Historically, colleges nitpicked over potential applicants’ SAT or ACT, their GPA and their list of extracurricular activities. But in recent years, colleges have been sharpening their interest in applicants’ online personas, specifically their Facebook accounts.
Graduating seniors are well aware of this development, though. In order to avoid being caught red-cup handed (or in any other compromising pose that promises to be less than impressive to college admission boards), applicants are hiding behind shrouded, fake account names in the hopes of throwing the admissions teams off their scent. And some taken even more extreme measures, deleting their accounts entirely before college application season rolls around.
As Time reports, some common graduating senior Facebook names at a New York high school include, “FunkMaster Floikes” and “Samwise Gams.”
“There’s a fairly big party scene there,” says Sam “Samwise” Bogan, who is now a freshman at Dickinson College in Pennsylvania. “When the college search process comes around, people start changing their Facebook name or untagging old photos that they don’t want anyone to see. It’s kind of a ritual.”

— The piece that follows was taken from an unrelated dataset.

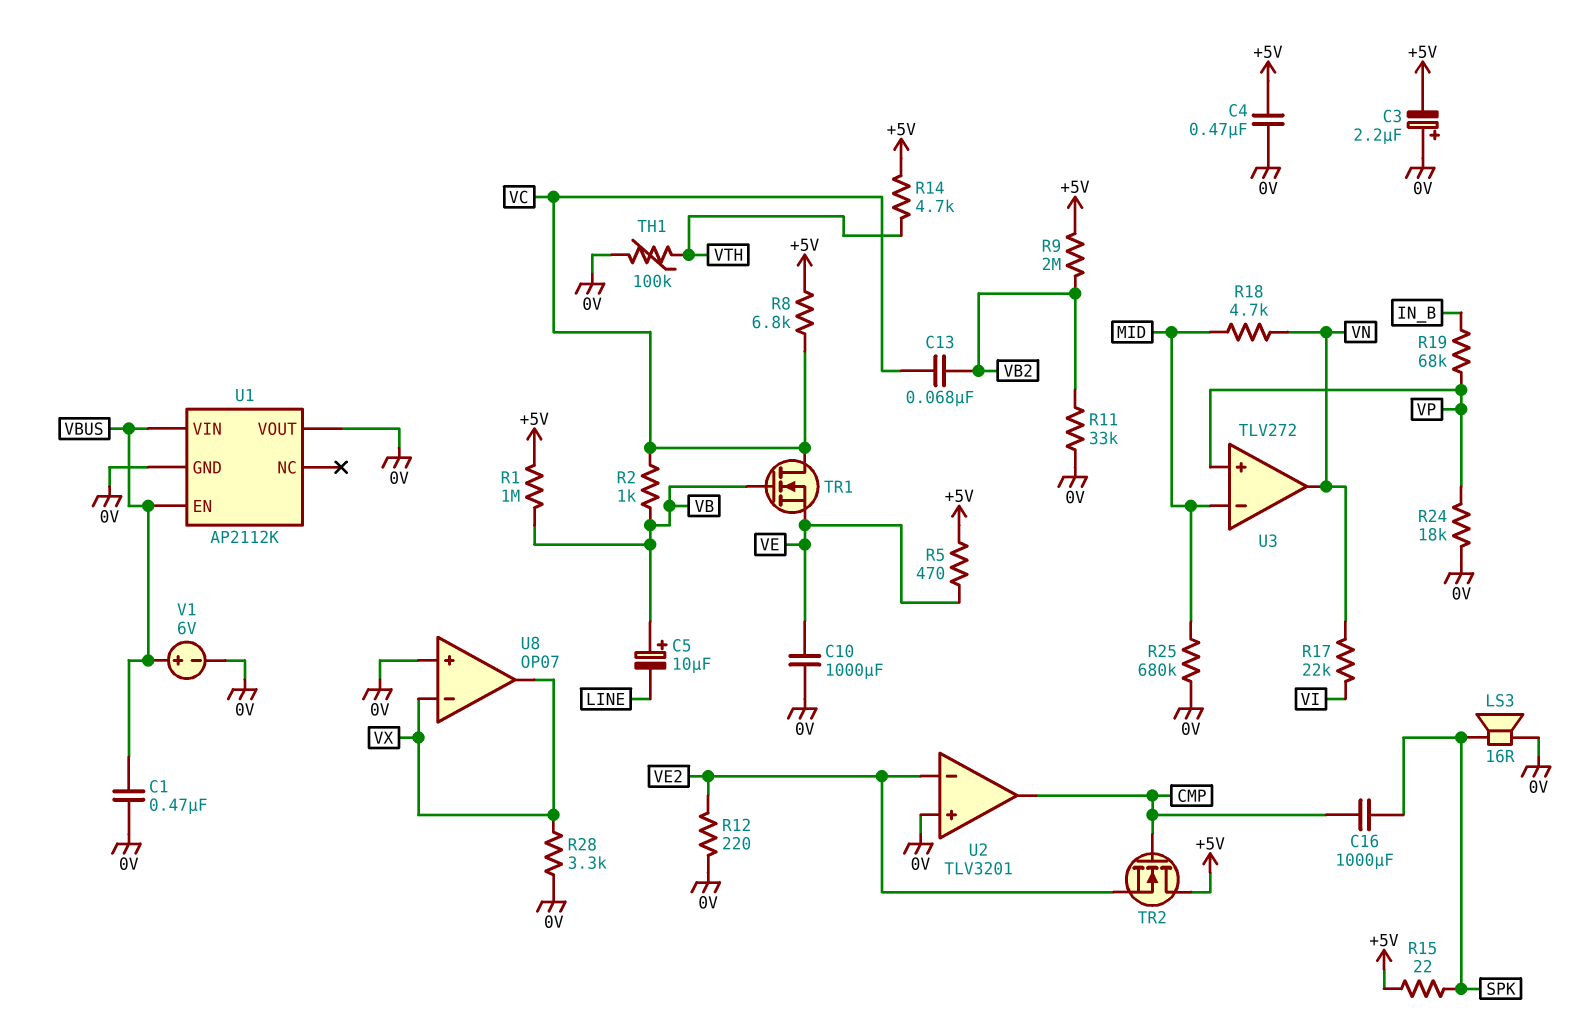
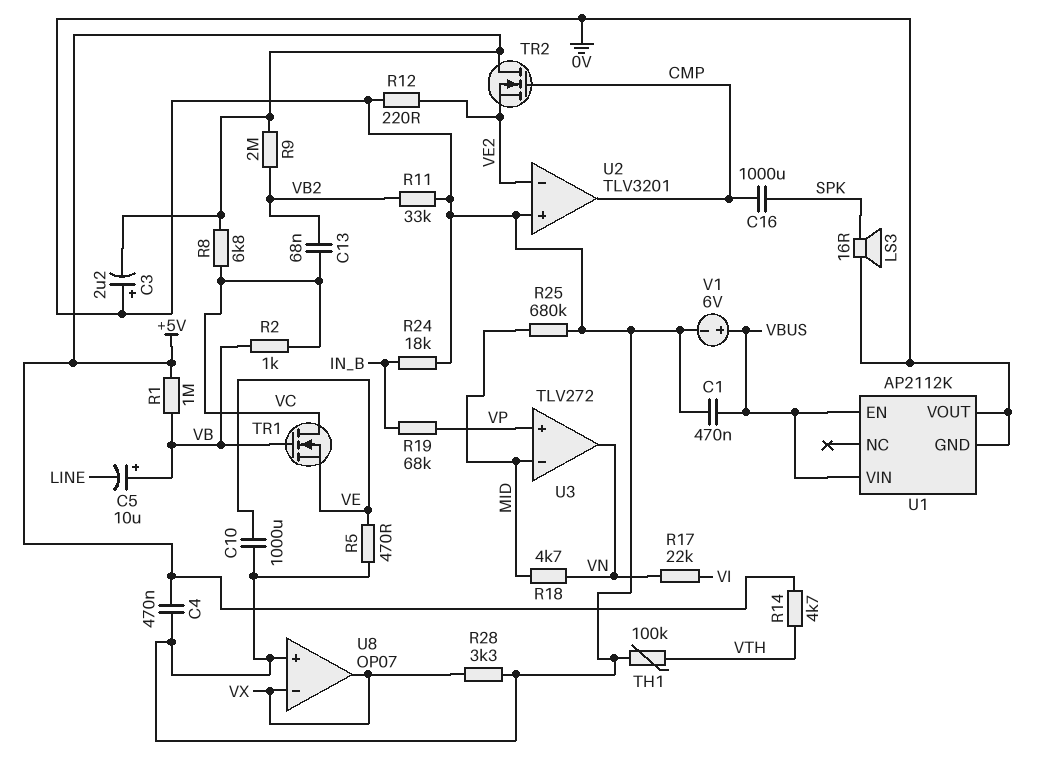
R5: 470 (+5V, VE) -> 470 (0V, VE)
R15: 22 (+5V, SPK) -> none
R24: 18k (0V, VP) -> 18k (0V, IN_B)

As it turns out, Time reports, students do have cause to worry. More than 25 percent of 350 admissions officers reported looking up applicants on Facebook or Google, according to a recent Kaplan Test Prep survey. The same applies to private scholarship organizations. Many gate keepers say that inappropriate tweets or Facebook posts could be factors in their decision of whether to let an applicant into their university or award them a scholarship.
One student explained to Time why she went so far as to delete her Facebook account at the start of her junior year:
“I don’t want what I put on my Facebook or what I don’t put on my Facebook to sway their opinion of me,” she says. “I just don’t think it’s fair for them to base acceptance on that.”
Many of her classmates agree, and have already restricted privacy settings so that their names don’t appear in a public Facebook search. One student went so far as to delete photos taken during 8th grade that didn’t reflect the image she is now trying to convey to schools. As young as 16, some students are already making an effort to wipe the digital slate clean. Just in case.
It’s difficult to determine whose side Facebook is on, however. While some paranoid students openly accuse Facebook of being in cahoots with admissions boards, it is true that Facebook may impose consequences on those who change their Facebook names to ensure privacy. The company can ban users who adopt fake or duplicate names, and it encourages other users to report fake accounts.
But regardless of Facebook’s allegiance or the admissions boards’ level of digging, Time explains, many high school students seem to intuitively realize a fact that it’s taken others longer to grasp: the internet is written in ink, not pencil.